“I believe that the duel between Christianity and atheism is
the most important in the world. I further believe that the
struggle between individualism and collectivism is the same
struggle reproduced on another level.”
— William F. Buckley
Take a listen.
The lines below from several recent attacks on Sarah Palin are
as revealing as they are memorable.
Here’s a sample:
* South Carolina Democratic Chairwoman Carol Fowler: John McCain
has chosen a running mate “whose primary qualification seems to be
that she hasn’t had an abortion.”
* Washington Post reporter Sally Quinn: “My first
reaction was shock. Then anger. John McCain chose a running mate
simply because she is a woman and one who appealed to the
Republican’s conservative evangelical base. McCain’s choice of
Alaska Gov. Sarah Palin as his running mate is a cynical and
calculated move….I find it insulting to women, to the Republican
party, and to the country.
* Actor Matt Damon: “I need to know if she really thinks
dinosaurs were here 4000 years ago, that’s an important…I want to
know that. I really do. Because she’s going to have the nuclear
codes. I want to know if she thinks dinosaurs were here 4000 years
ago. Or if she banned books or tried to ban books. We can’t have
that.”
* Daily Kos blogger: “There are quite a number of extremely
troubling links between Sarah Palin and neopentecostal dominionists
— enough that, in truth, she may be ultimately as much of a ‘dream
candidate’ for the dominionist movement as Mike Huckabee was. Even
worse, she’s running in a manner that has been frighteningly
successful for dominionist groups since the early 80’s —
specifically, as a ‘stealth candidate.’”
* MoveOn.org: “So Governor Palin is a staunch anti-choice
religious conservative. She’s a global warming denier…xxxx”
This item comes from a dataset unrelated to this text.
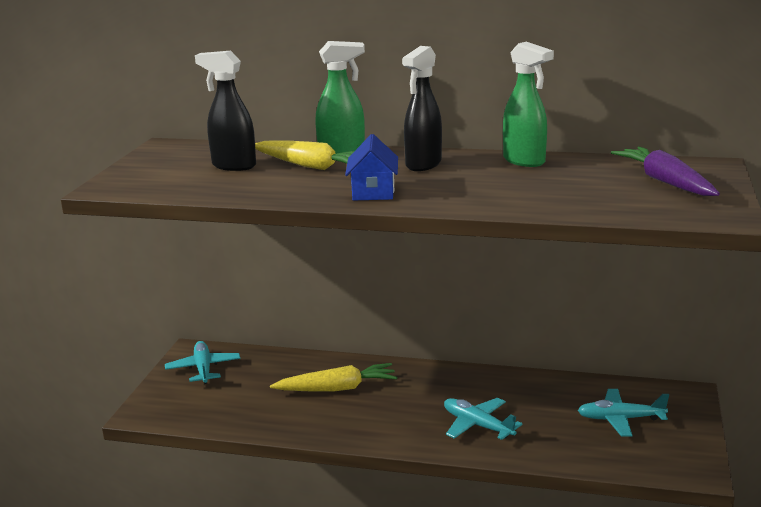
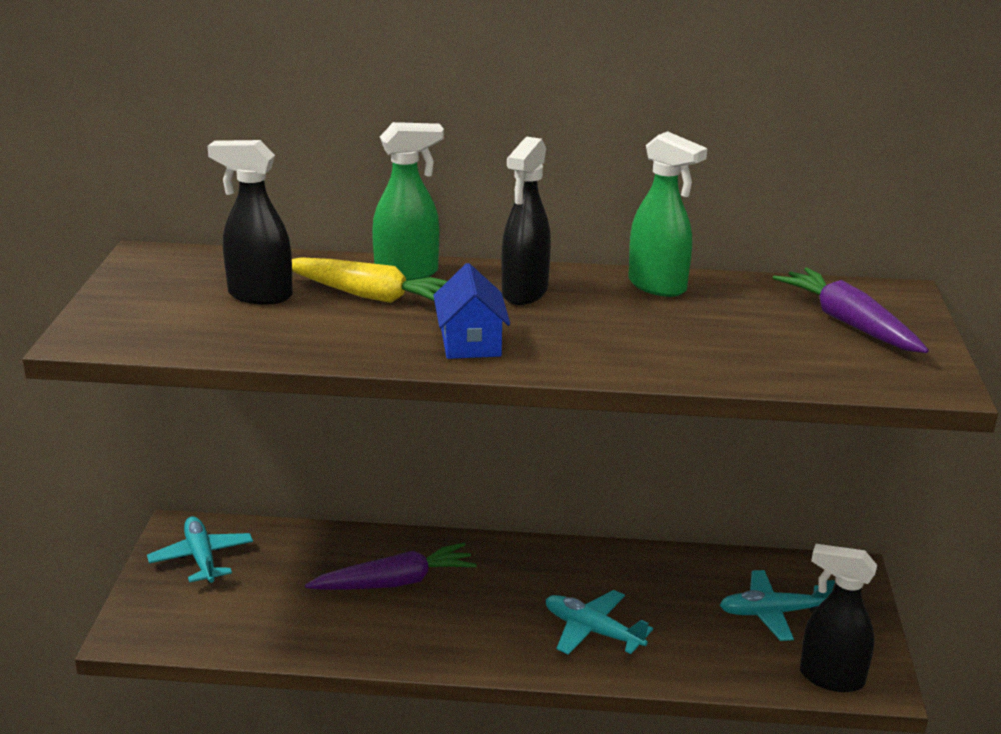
camera: 10 degrees left, 5 degrees up
(337, 388) = (395, 582): yellow carrot -> purple carrot
(659, 464) = (830, 678): none -> black spray bottle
* Mark Benjamin, Salon.com: “With a disdain for science that
alarms wildlife experts, Sarah Palin continues to promote Alaska’s
policy to gun down wolves from planes.”
* Andrew Sullivan, the Atlantic: John McCain “threw
caution to the wind and with no vetting whatsoever, picked a woman
who, by her decision to endure her own eight-month pregnancy of a
Down Syndrome child in public, that he was going to reignite the
culture war as a last stand against Obama. That’s all that is
happening right now: a massive bump in the enthusiasm of the
Christianist base.”
* Cindra Wilson, Salon.com: “Sarah Palin is a bit comical, like
one of those cutthroat Texas cheerleader stage moms. What her Down
syndrome baby and pregnant teenage daughter unequivocally prove,
however, is that her most beloved child is the antiabortion
platform that ensures her own political ambitions with the
conservative right.”
ALL OF THE ABOVE and so much more (there isn’t room for the all the
gallons of vitriol being tossed in Governor Palin’s direction by
the now Really VERY Angry Left) can be boiled down to the simple
observation above made decades ago by Mr. Buckley (who had an
assist in the thought from his friend and later National
Review colleague, Yale Professor Willmoore Kendall).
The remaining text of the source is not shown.